Berlin und Nordhausen

Wieder zwei Babyleichen entdeckt

Der Balkon der Erdgeschosswohnung in Nordhausen, wo eine Babyleiche gefunden wurde

Der Balkon der Erdgeschosswohnung in Nordhausen, wo eine Babyleiche gefunden wurde

07. Dezember 2007 Wieder sind zwei Babys durch fehlende Versorgung gestorben: In Berlin ist ein sechs Wochen altes Mädchen offenbar neben seiner toten Mutter verdurstet. Im thüringischen Nordhausen starb ein Kind unmittelbar nach der Geburt am Donnerstag, wie die Behörden am Freitag mitteilten. Ermittlungen hätten ergeben, dass die 27 Jahre alte Mutter sich am Nachmittag bei einer Selbsthilfegruppe gemeldet und mitgeteilt habe, ihr Neugeborenes sei wahrscheinlich tot.

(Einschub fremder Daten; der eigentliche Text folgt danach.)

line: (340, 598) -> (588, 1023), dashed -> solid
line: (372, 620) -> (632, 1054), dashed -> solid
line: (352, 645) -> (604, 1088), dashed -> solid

In ihrer Wohnung fanden Polizei und Rettungskräfte einen unterkühlten leblosen Säugling, der sofort ins Krankenhaus gebracht wurde. Die Rettungsmaßnahmen waren jedoch erfolglos. Nach Angaben der Polizei sollen sich während der Geburt noch der neunjährige Sohn der Frau und dessen Freund in der Wohnung aufgehalten haben.

Da das Kind offensichtlich nach der Geburt nicht versorgt worden sei, gehe die Staatsanwaltschaft Mühlhausen dem Verdacht des Totschlags durch Unterlassen nach. Eine Obduktion des Säuglings soll Aufschluss über die genauen Umstände des Todes bringen. Die Mutter wurde in ein Krankenhaus gebracht, der Sohn wird derzeit von Nachbarn versorgt.

Verbrechen oder Selbstmord?

In Berlin wurden die Leichen der Mutter und des Babys am Donnerstag von der Feuerwehr gefunden. Anhaltspunkte für ein Verbrechen oder einen Selbstmord der jungen Frau gab es zunächst aber nicht. Die 24-Jährige hatte Drogenprobleme und Vorerkrankungen, sie stand im Kontakt mit dem Jugendamt, wie die Polizei mitteilte. Wegen einer Risikoschwangerschaft wurde sie bereits vor der Geburt ihres Babys betreut. Sie habe Termine regelmäßig wahrgenommen.

Als sie aber am Donnerstag nicht auf dem Jugendamt erschien, suchte eine Mitarbeiterin der Behörde die Wohnung im Bezirk Charlottenburg auf. Da niemand aufmachte, informierte sie die Feuerwehr, die die Tür öffnete und die beiden Leichen entdeckte. Die Todesursache sollte mit einer Obduktion am Freitag ermittelt werden.

Väter der Kinder von Darry werden befragt

Im Fall der fünf von ihrer Mutter erstickten Jungen in Darry bei Plön untersucht die Kieler Staatsanwaltschaft die Hintergründe der Tat. „Die Tatvorgeschichte wird aufgehellt werden müssen, insbesondere im Hinblick auf psychische Vorerkrankungen der Frau“, sagte Oberstaatsanwalt Kuno Fischer am Freitag. Dabei müsse auch die Rolle der Partner betrachtet werden. Die beiden Väter der Kinder würden noch als Zeugen befragt.

Eine durchgängige Vernehmung der Mutter sei jedoch - auch aufgrund von Medikamenten - noch nicht möglich gewesen. Die 31-Jährige, die ihre Söhne im Alter von drei bis neun Jahren mit Tabletten betäubt und dann erstickt hatte, wurde in die Psychiatrie Schleswig verlegt. Das Amtsgericht Plön habe dem Antrag der Staatsanwaltschaft auf vorläufige Unterbringung der Frau in einer geschlossenen Klinik zugestimmt, sagte Fischer. Über eine dauerhafte Unterbringung muss später ein Gericht entscheiden.